Les Tonga face aux All-Blacks (ça s'est pas bien passé)
Les Tonga face aux All-Blacks (ça s'est pas bien passé) — SIPA

RUGBY

Les adversaires des Bleus (3/4): Le Tonga veut refaire le coup de 2011 (mais bon...)

Présentation (un peu) second degré du troisième adversaire des Bleus

Ce sera le 6 octobre prochain, à 9h45 du matin heure de Brétigny-sur-Orge. Espérons qu’on sera pas déjà éliminé d’ici, puisque les Tonga seront le troisième adversaire des Bleus dans la Coupe du monde après l’Argentine et les Etats-Unis. Présentation de la 15e équipe mondiale au classement World Rugby.

A quoi ressemble leur équipe ?

Sur le papier, c’est presque pas mal. Des joueurs du Racing 92, de Castres, des London Irish… reconnus comme des valeurs sûres des meilleurs championnats d’européens. D’autres sans clubs où en deuxièmes divisions océaniques qui nous font bien comprendre qu’il n’est pas si étonnant que ça de les voir se prendre 90 points contre les All-Blacks en préparation.

Le chiffre à retenir

22,3 %. C’est le pourcentage d’habitants des Tonga (23 900 sur 107 000) qui sont licenciés au rugby.
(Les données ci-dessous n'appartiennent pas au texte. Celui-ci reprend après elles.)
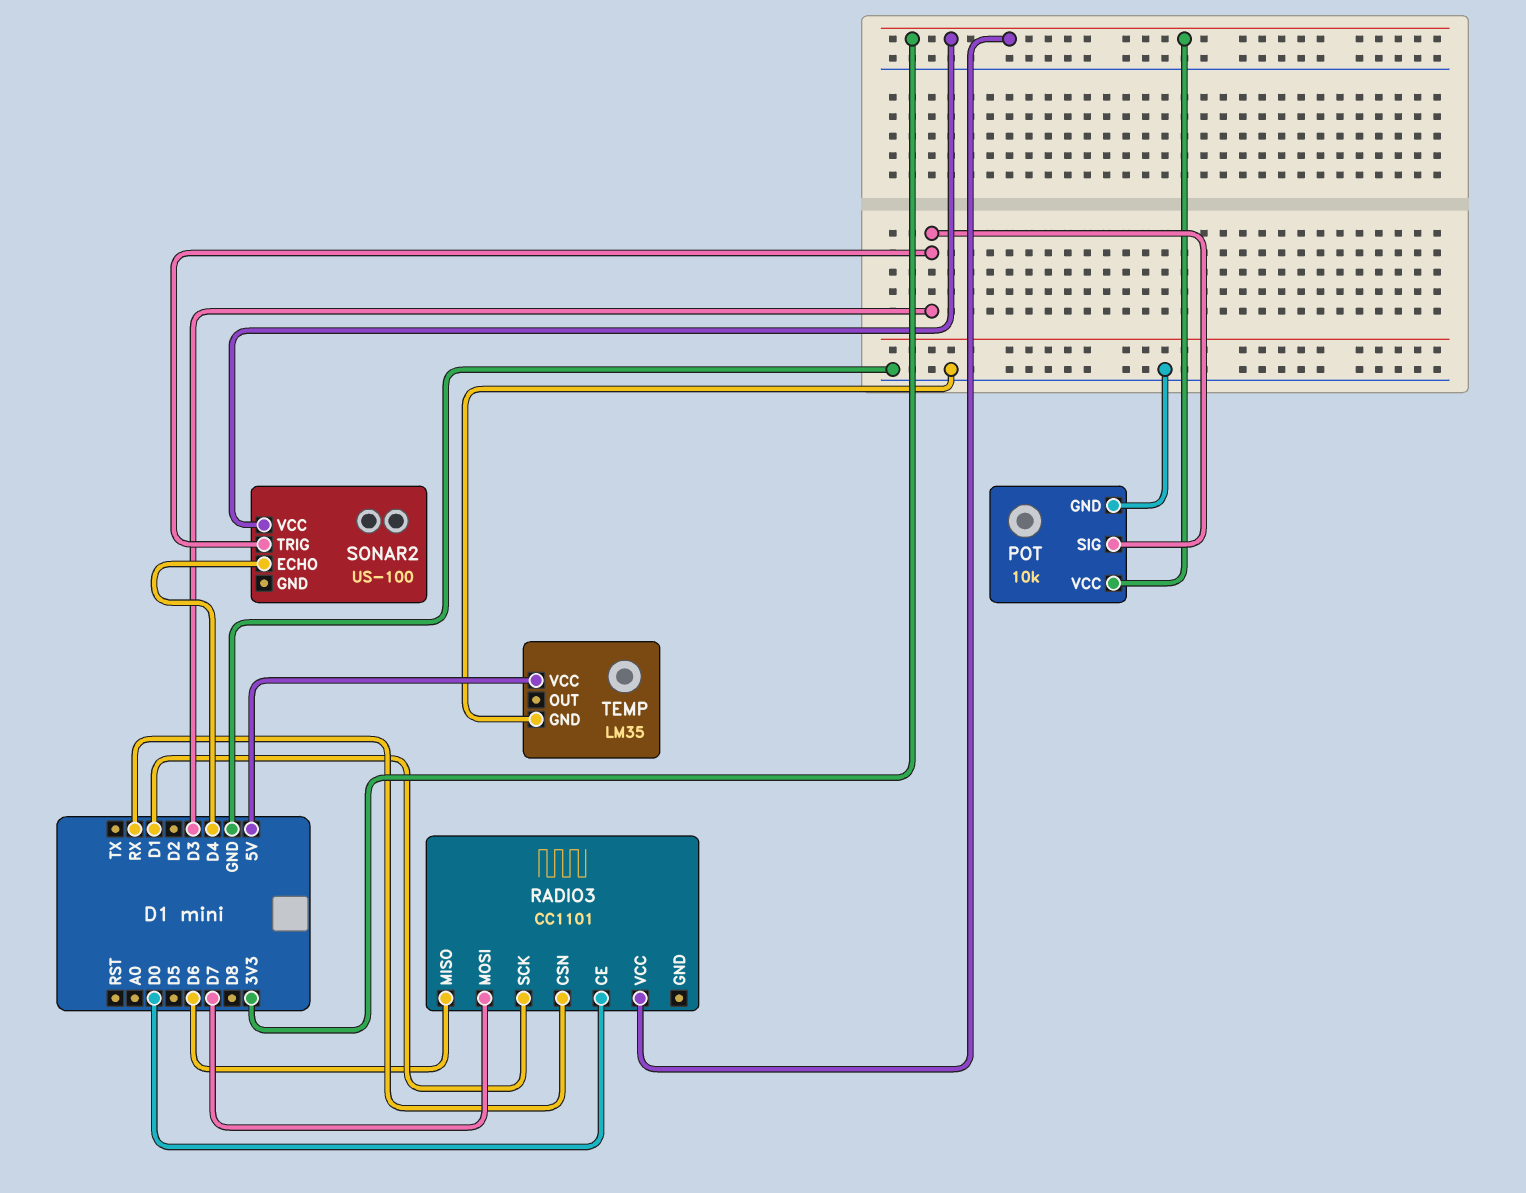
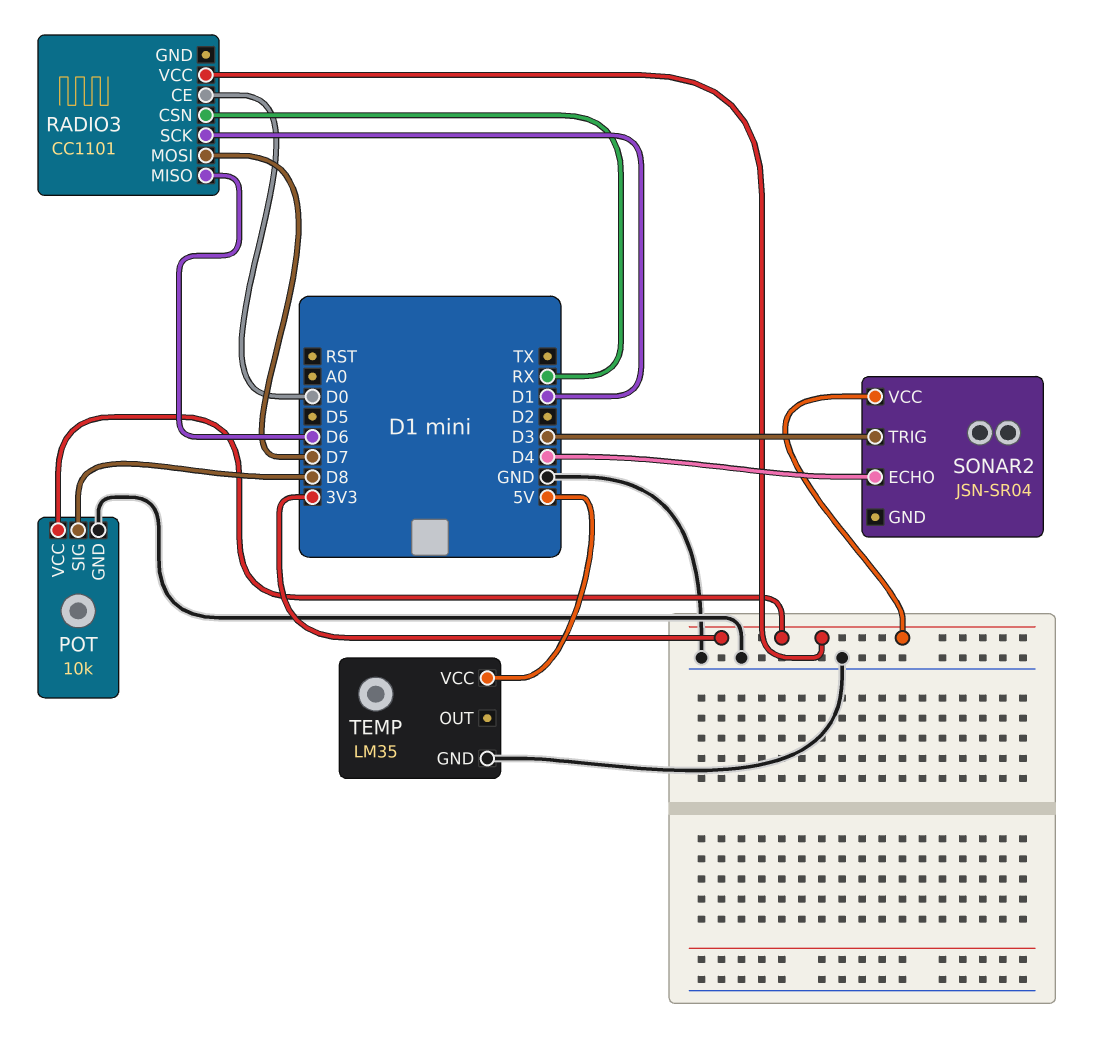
POT pin SIG: D3 -> D8
SONAR2: US-100 -> JSN-SR04

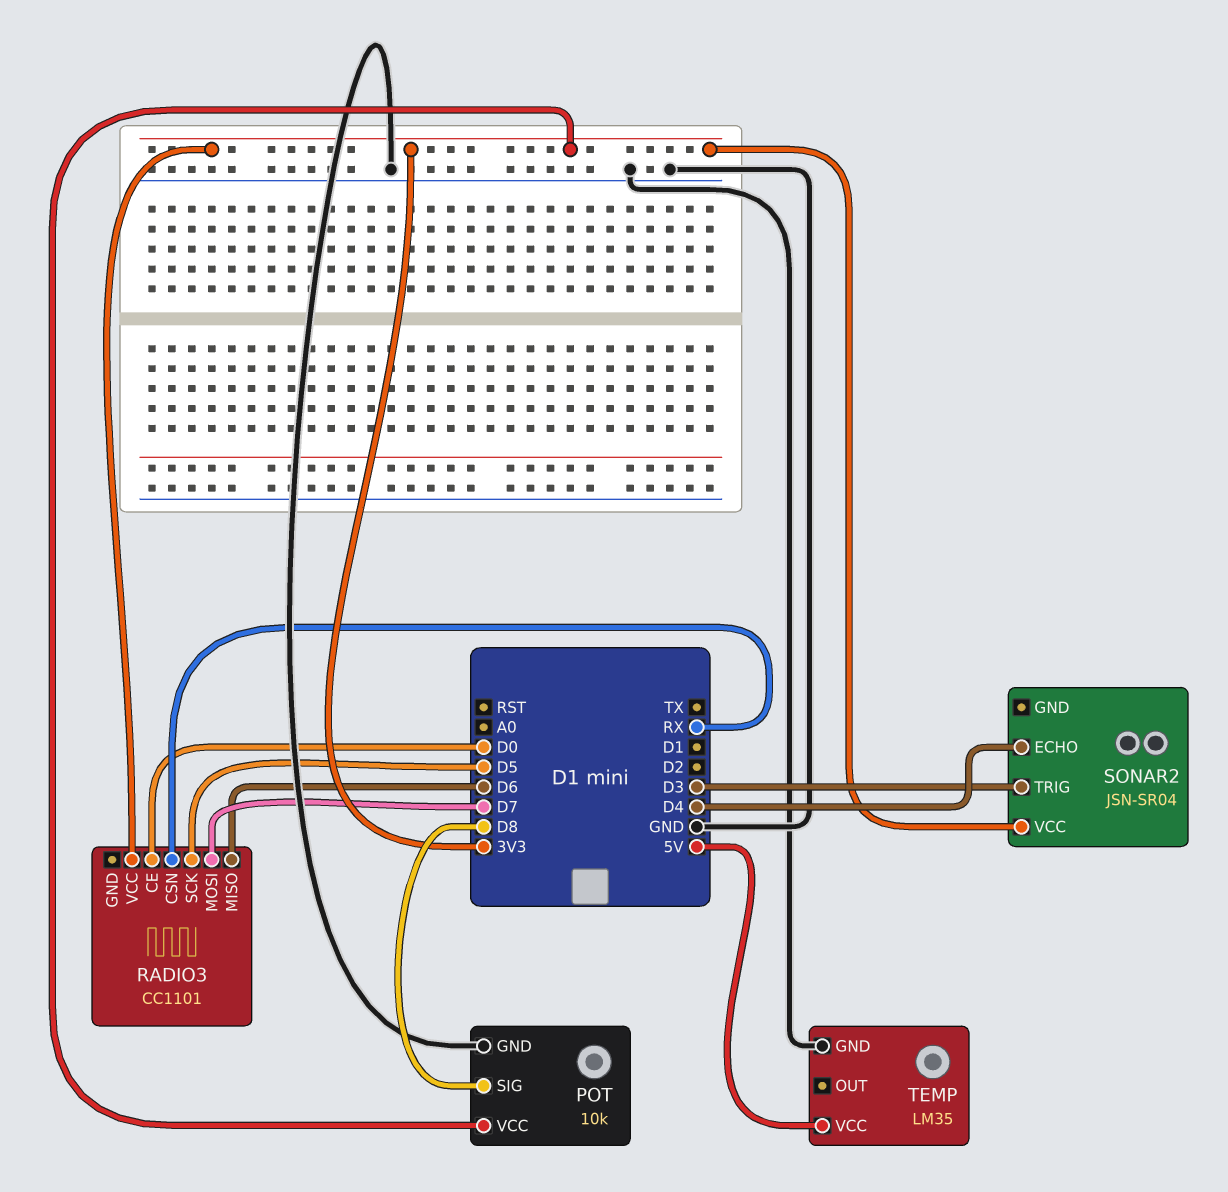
RADIO3 pin SCK: D1 -> D5

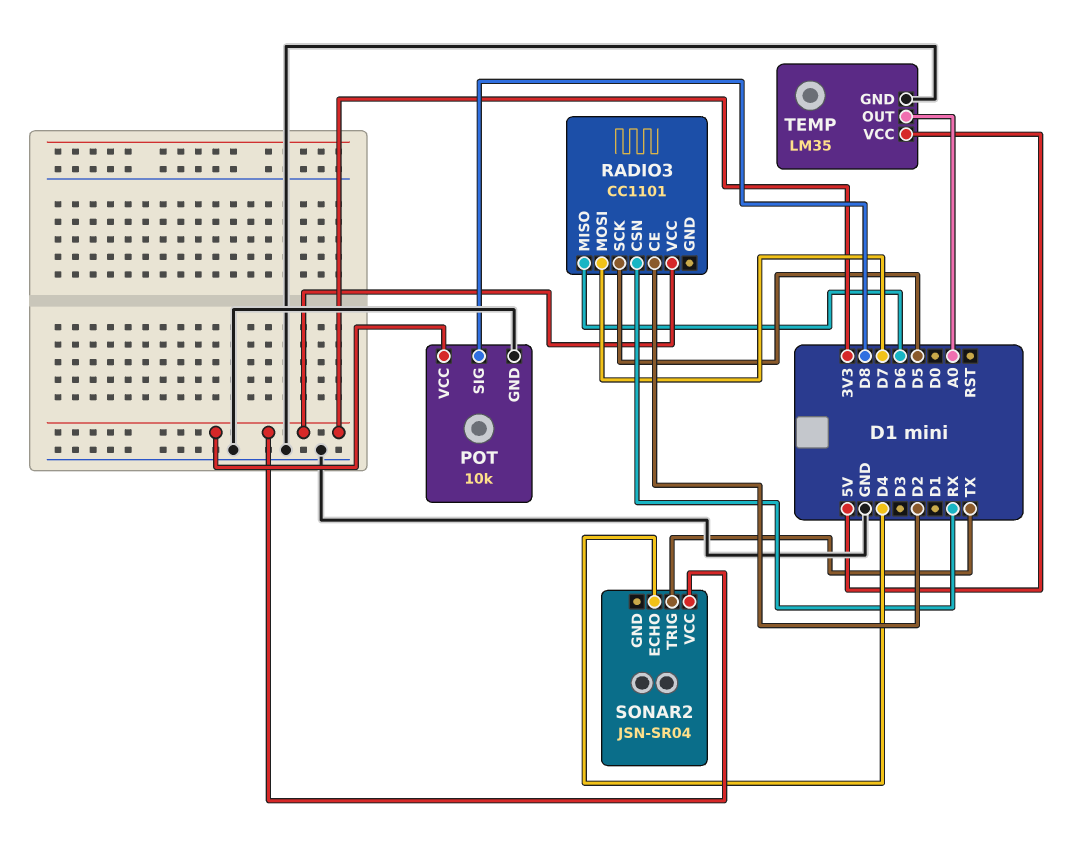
RADIO3 pin CE: D0 -> D2
SONAR2 pin TRIG: D3 -> TX
TEMP pin OUT: none -> A0

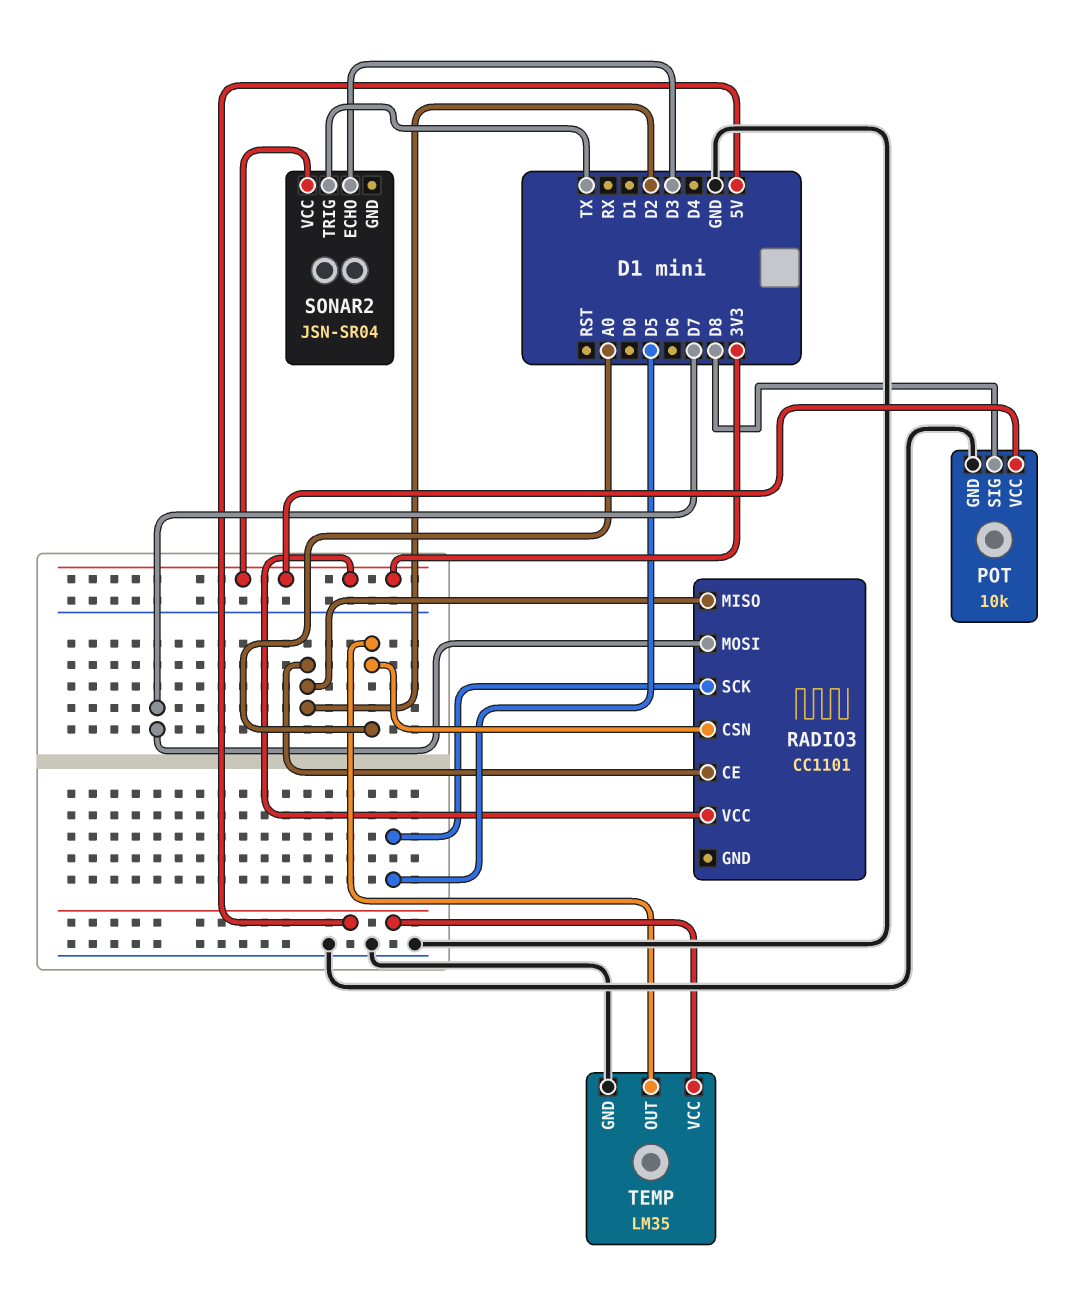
RADIO3 pin CSN: RX -> A0
RADIO3 pin MISO: D6 -> D2
SONAR2 pin ECHO: D4 -> D3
On peut légitimement considéré qu’il s’agit du sport national de cette petite île du Pacifique. Ramené à la population française, ce chiffre donnerait 14,5 millions de licenciés (contre 258.000 en réalité). Même avec ça, pas sûr qu’on puisse envoyer trois n°10 de métier à la Coupe du monde.

C’est quoi leur objectif ?

« Je suis rivé sur l’objectif d’accéder aux quarts de finale, nous devons gagner trois matchs (de poule) pour cela », a déclaré le sélectionneur Toutai Kefu. Bon, on va dire qu’ils joueront surtout la finale pour ne pas finir dernier du groupe face aux Etats-Unis. A moins que la France…

Comment ils vont nous battre ?

Comme ils l'avaient fait en 2011? Mais si, souvenez-vous… cet improbable match perdu en poule par les Bleus futurs finalistes du Mondial face à la bande à Taumalolo. La plus belle victoire de l’histoire de ce pays, principalement acquise grâce à une défense de fer et une mêlée qui nous avait fait reculer sur le parking.

Si y a un mec à connaître…

On vous causerait bien du monstrueux pilier du Racing 92 Ben Tameifuna, mais c’est sans doute le seul qu’on connaît vraiment alors c’est dommage. Du coup, évoquons grâce à l’AFP Nasi Manu, qui a réalisé l’exploit assez insensé de revenir au plus haut niveau après avoir subi une chimiothérapie et manqué l’intégralité de la saison passée avec son club italien de Benetton Trévise. Il en a été récompensé par ses 3 premières sélections et une place dans le squad pour le Mondial.

La phrase qui nous fait marrer

« On avait un plan mais on s’est fait massacrer ». Le capitaine tonguien Piutau après la rouste reçue face aux All-Blacks en guise de dernier match de préparation. Oh, on ne fait pas les malins, on a pris la même il y a quatre ans en quart de finale.